Ancient Maps spark debate between China and Philippines over South China Sea islands
The Chinese government claims ninety percent of the South China Sea, including the Spratly Islands, an archipelago of 750 islands and reefs nearer the Philippines. However, a series of ancient maps have drawn this claim into question. The government of the Philippines says Beijing is overreaching in claiming territory so far south of the island of Hainan, which historical maps show to be southernmost China, far north of the Spratly archipelago.
The Nine Dash Line in the Wikimedia Commons map below shows how much of the South China Sea China claims for itself.

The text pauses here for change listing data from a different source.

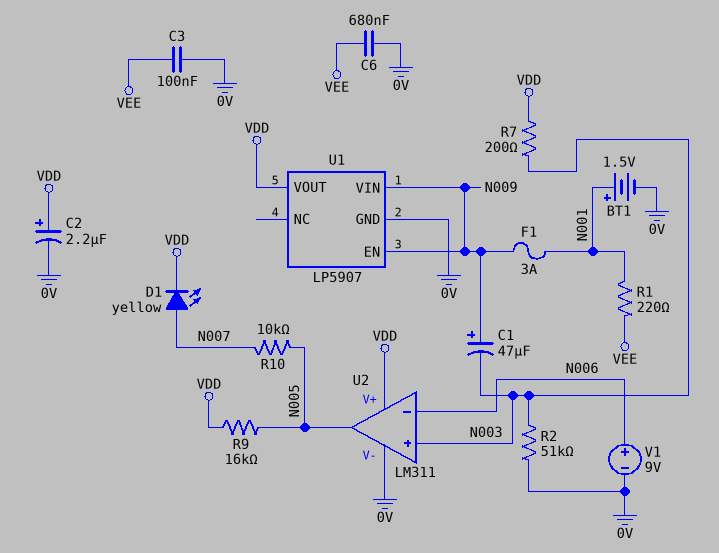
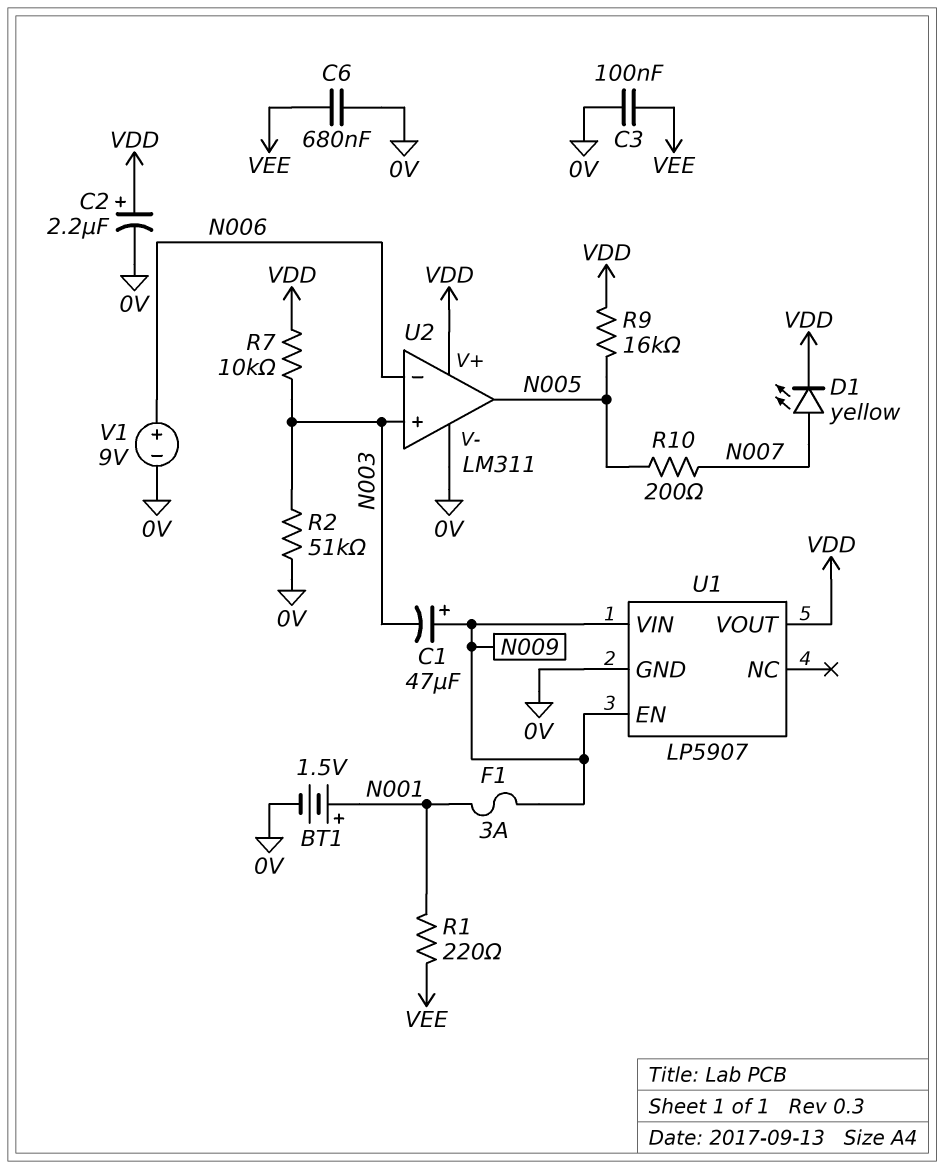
R7: 200 (N003, VDD) -> 10k (N003, VDD)
R10: 10k (N005, N007) -> 200 (N005, N007)

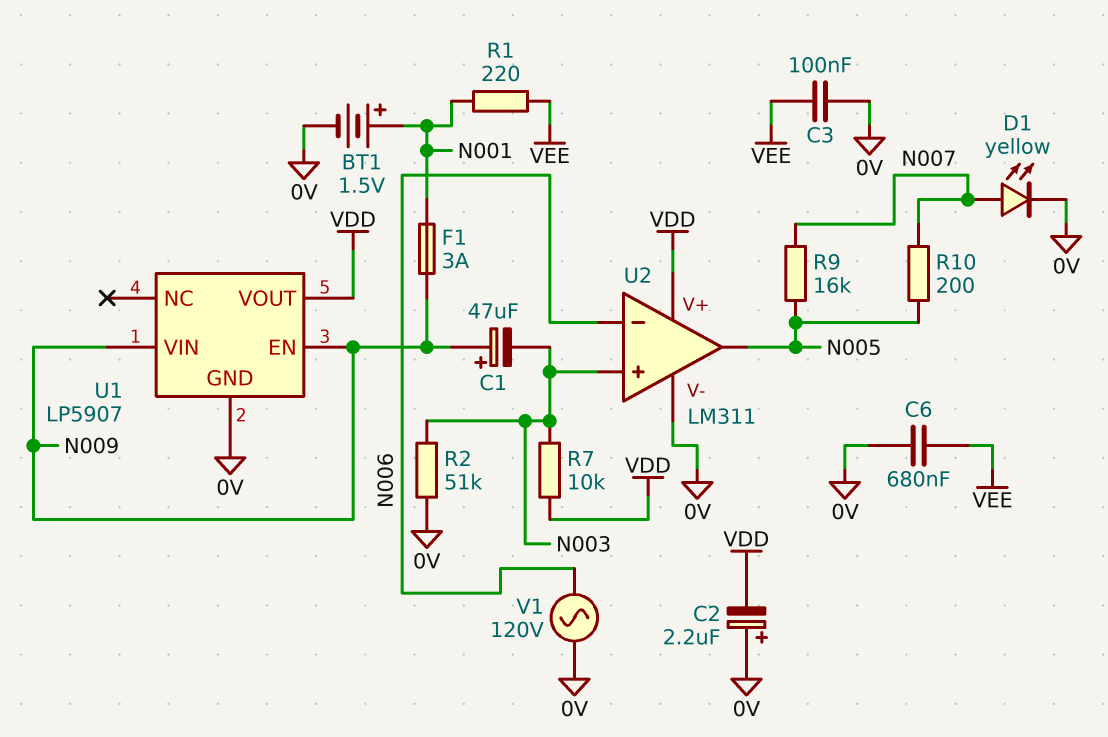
C2: 2.2uF (plus VDD, minus 0V) -> 2.2uF (plus 0V, minus VDD)
D1: LED yellow (A N007, K VDD) -> LED yellow (A N007, K 0V)
R9: 16k (N005, VDD) -> 16k (N005, N007)
V1: 9V (plus N006, minus 0V) -> AC 120V (0V, N006)

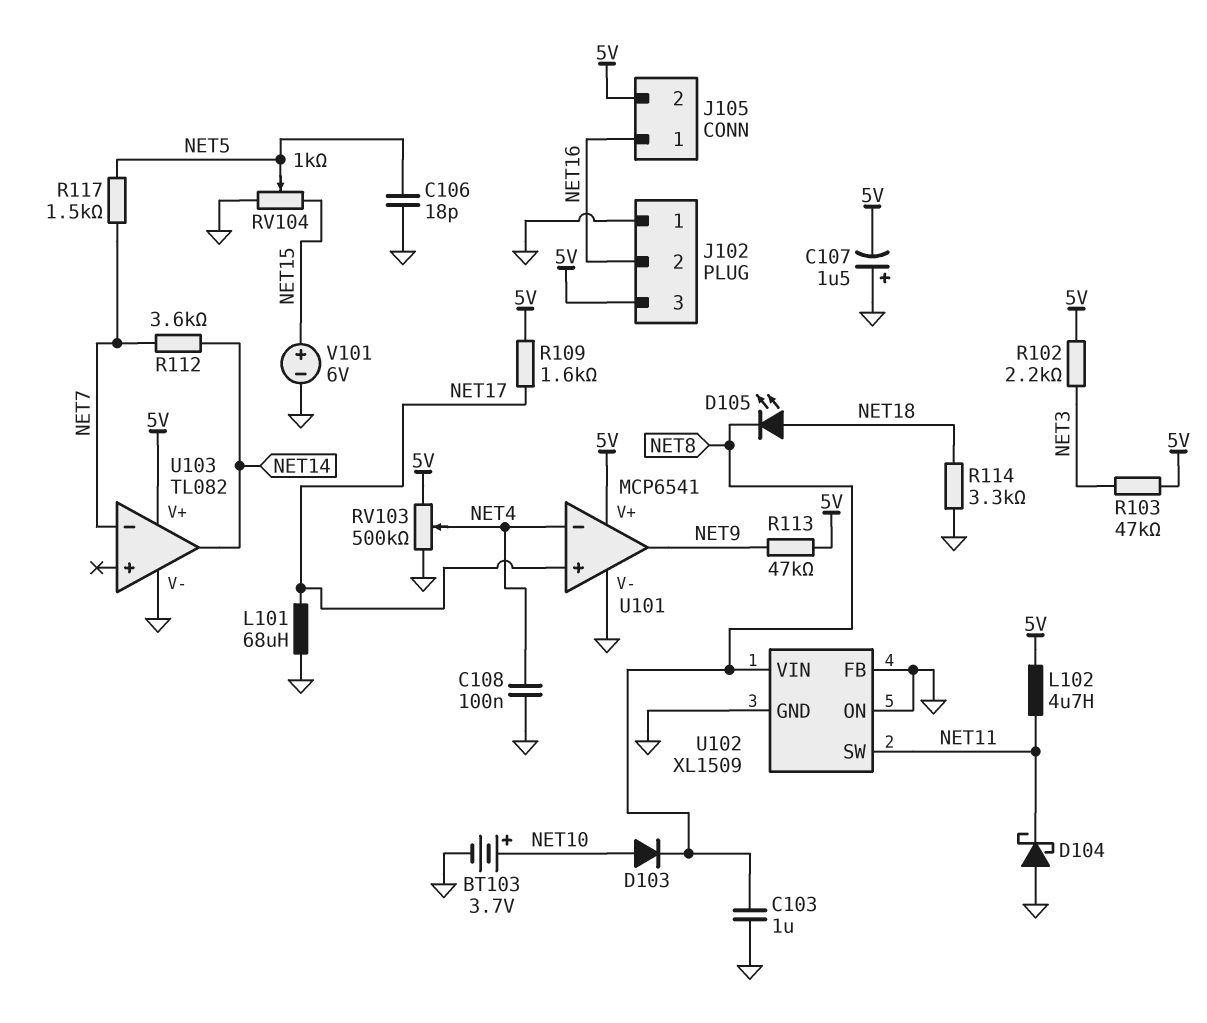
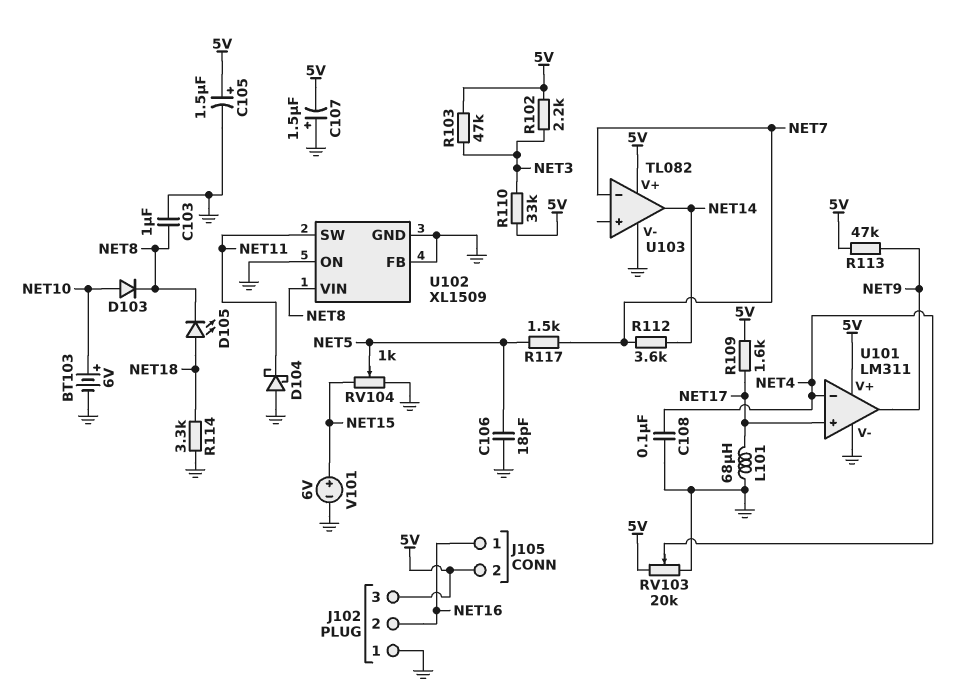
BT103: 3.7V (plus NET10, minus GND) -> 6V (plus NET10, minus GND)
C105: none -> 1.5uF (plus 5V, minus GND)
L102: 4.7uH (5V, NET11) -> none
R110: none -> 33k (5V, NET3)
RV103: 500k (5V, GND, wiper NET4) -> 20k (5V, GND, wiper NET4)
U101: MCP6541 -> LM311

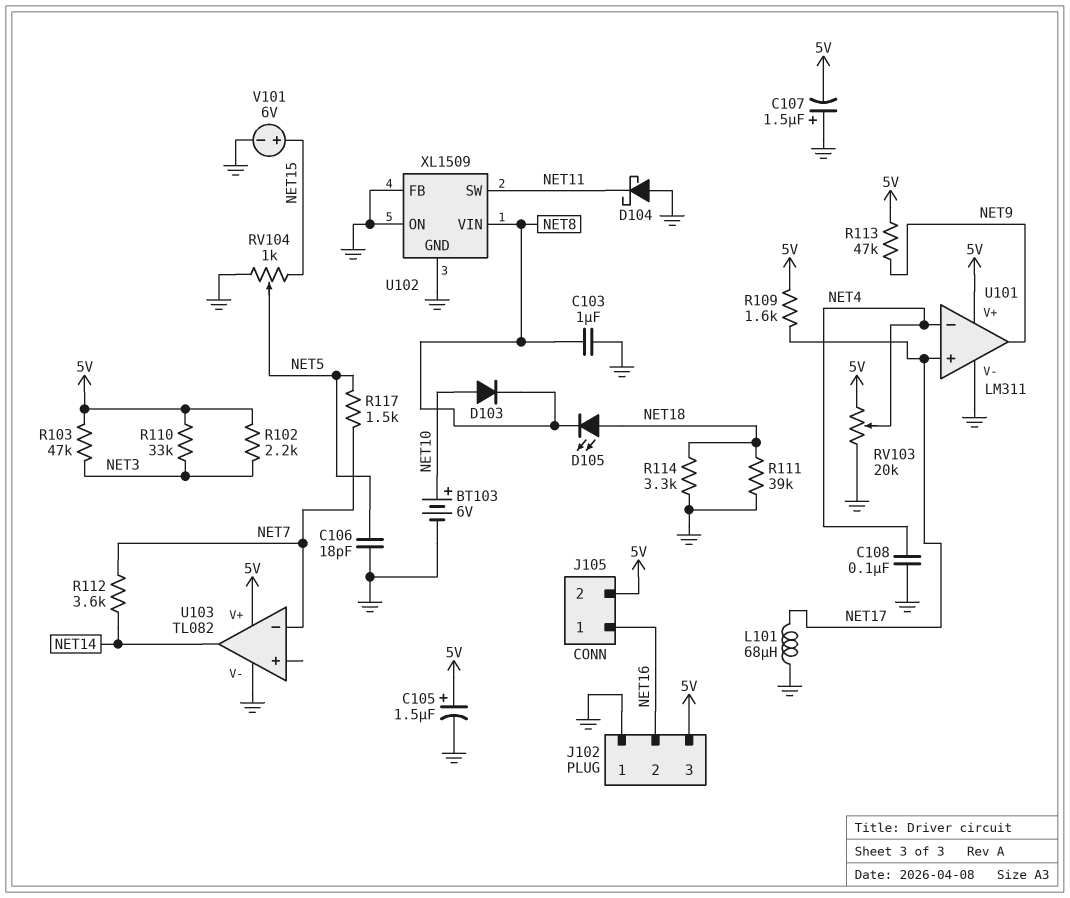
R111: none -> 39k (GND, NET18)

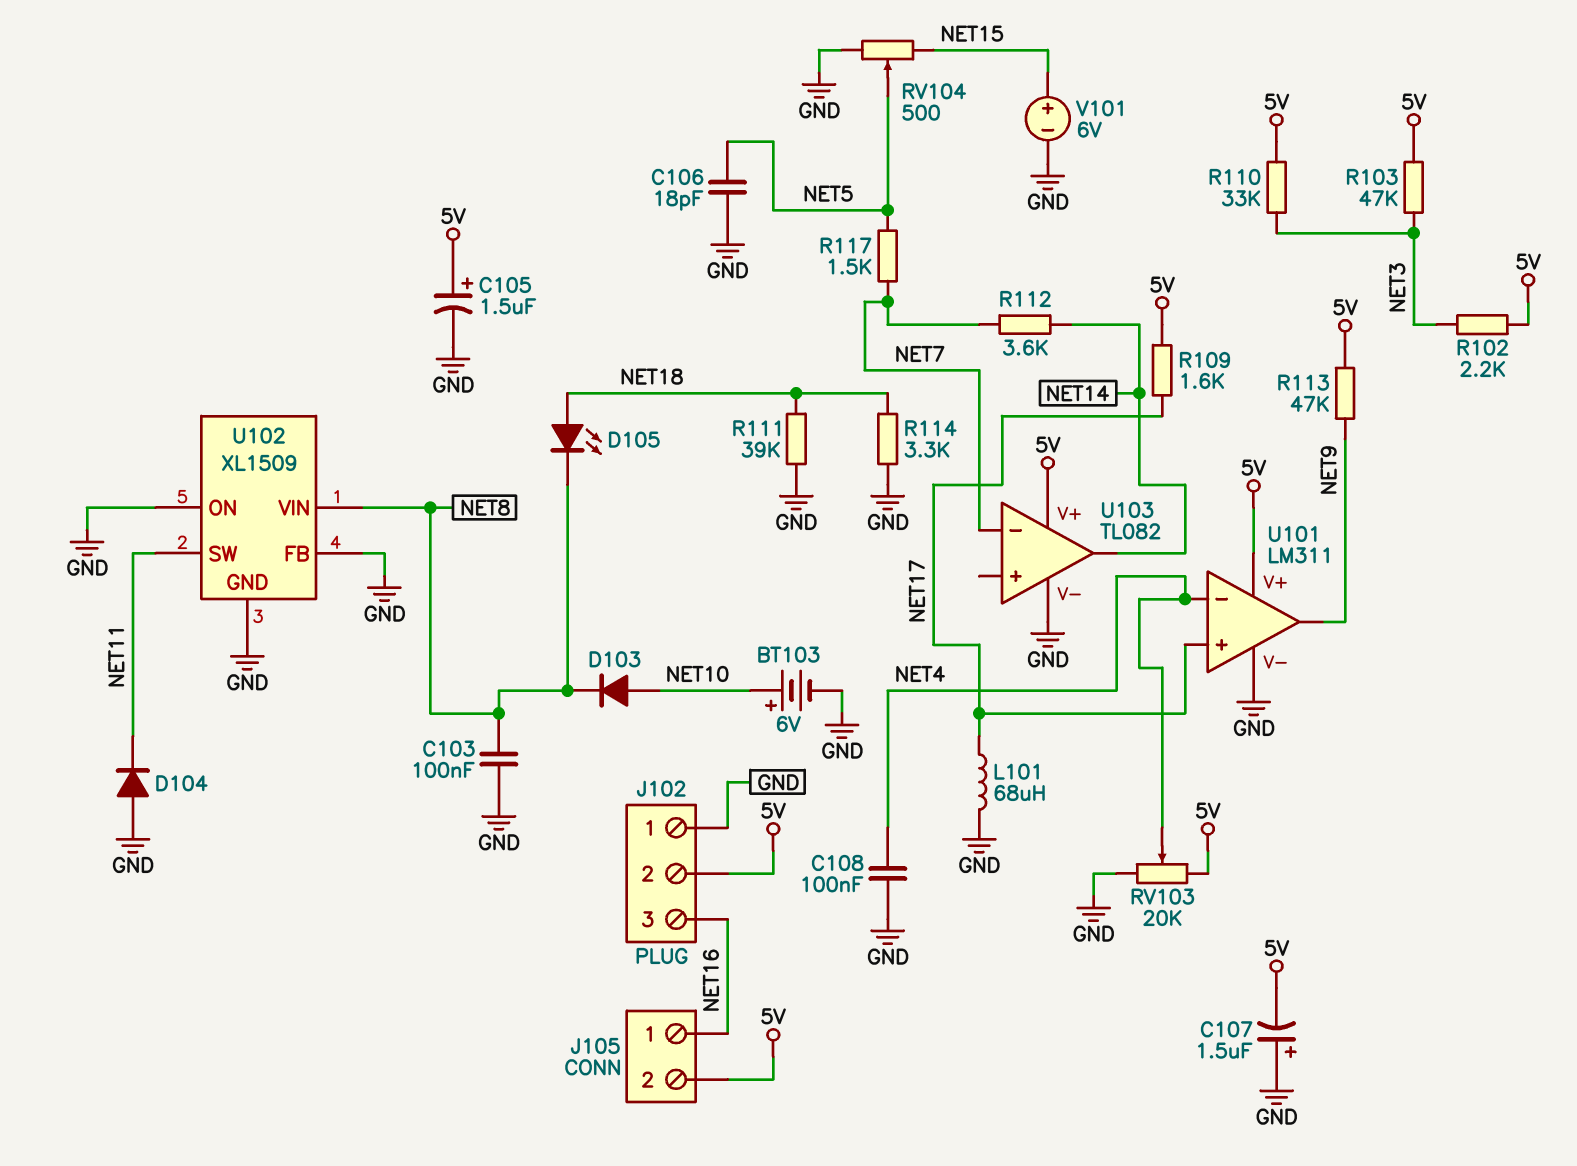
C103: 1uF (GND, NET8) -> 100nF (GND, NET8)
D104: schottky (A GND, K NET11) -> diode (A GND, K NET11)
J102 pin 2: NET16 -> 5V
J102 pin 3: 5V -> NET16
RV104: 1k (GND, NET15, wiper NET5) -> 500 (GND, NET15, wiper NET5)

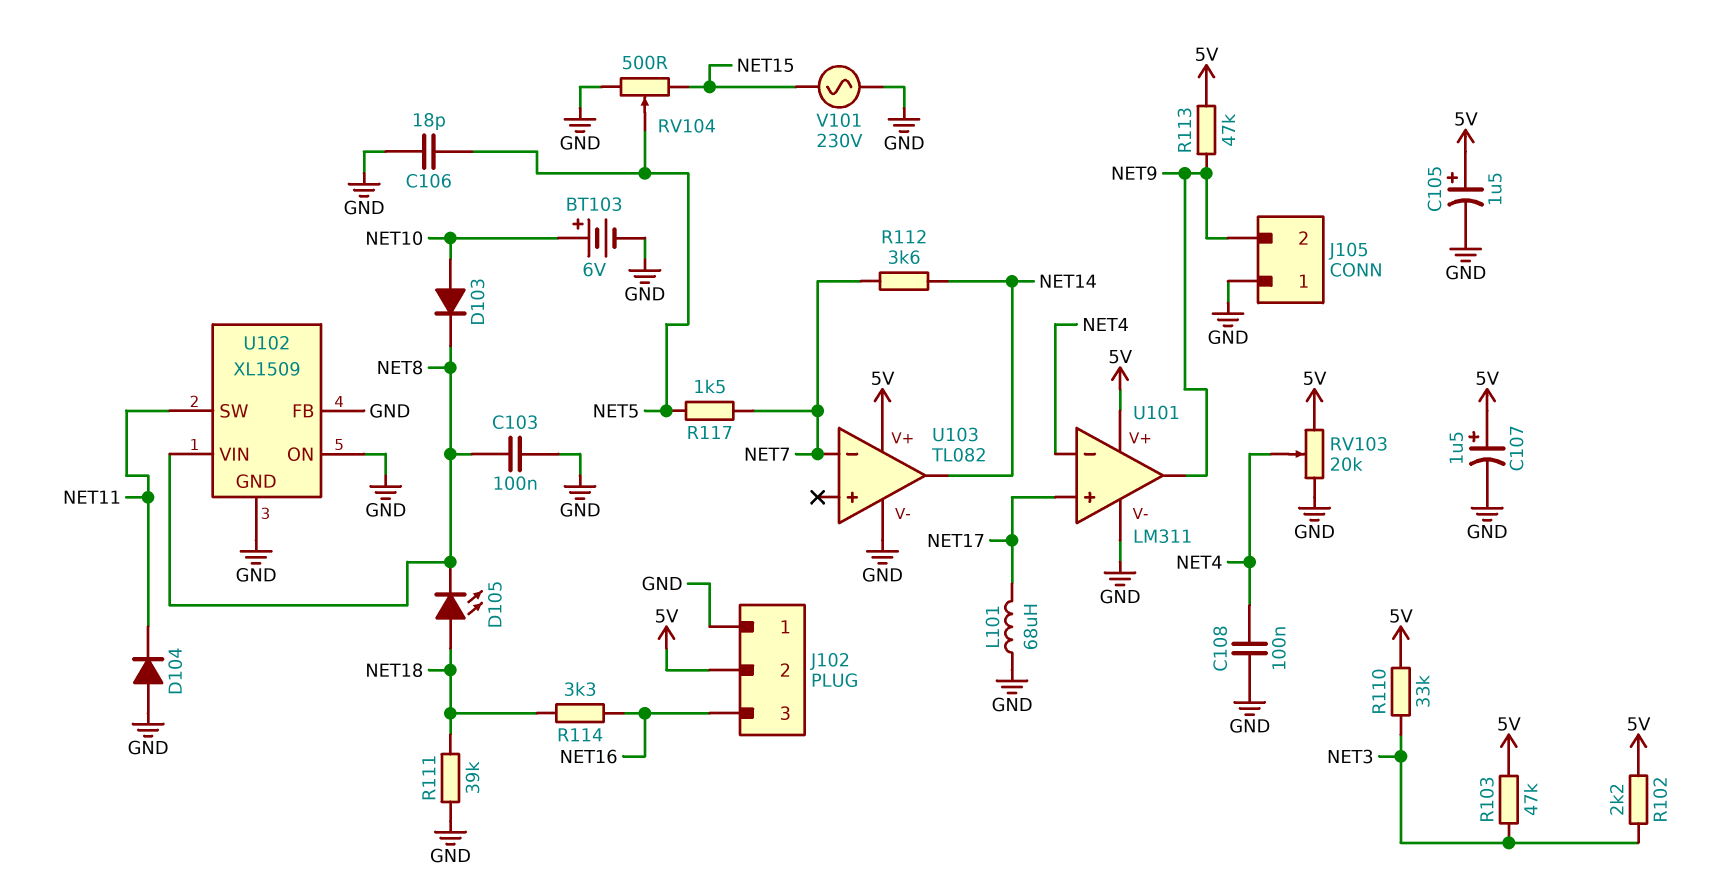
C107: 1.5uF (plus GND, minus 5V) -> 1.5uF (plus 5V, minus GND)
J105 pin 1: NET16 -> GND
J105 pin 2: 5V -> NET9
R109: 1.6k (5V, NET17) -> none
R114: 3.3k (GND, NET18) -> 3.3k (NET16, NET18)
V101: 6V (plus NET15, minus GND) -> AC 230V (GND, NET15)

A Filipino judge examined maps going back hundreds of years and said the southernmost China limit historically was the island of Hainan, which is at the top of this map (above) far to the northwest. The bottom of China’s Nine Dash Line extends almost to Malaysia, 1,200 miles (1,931 km) south.
One map in particular, from 1136 A.D., that was engraved in stone clearly shows Hainan as the southern limit of China.
Rubbing of an 1136 A.D. map engraved in stone showing Hainan (at the bottom of the map) as the southern limit of China (South China Morning Post image of map submitted to the U.N.)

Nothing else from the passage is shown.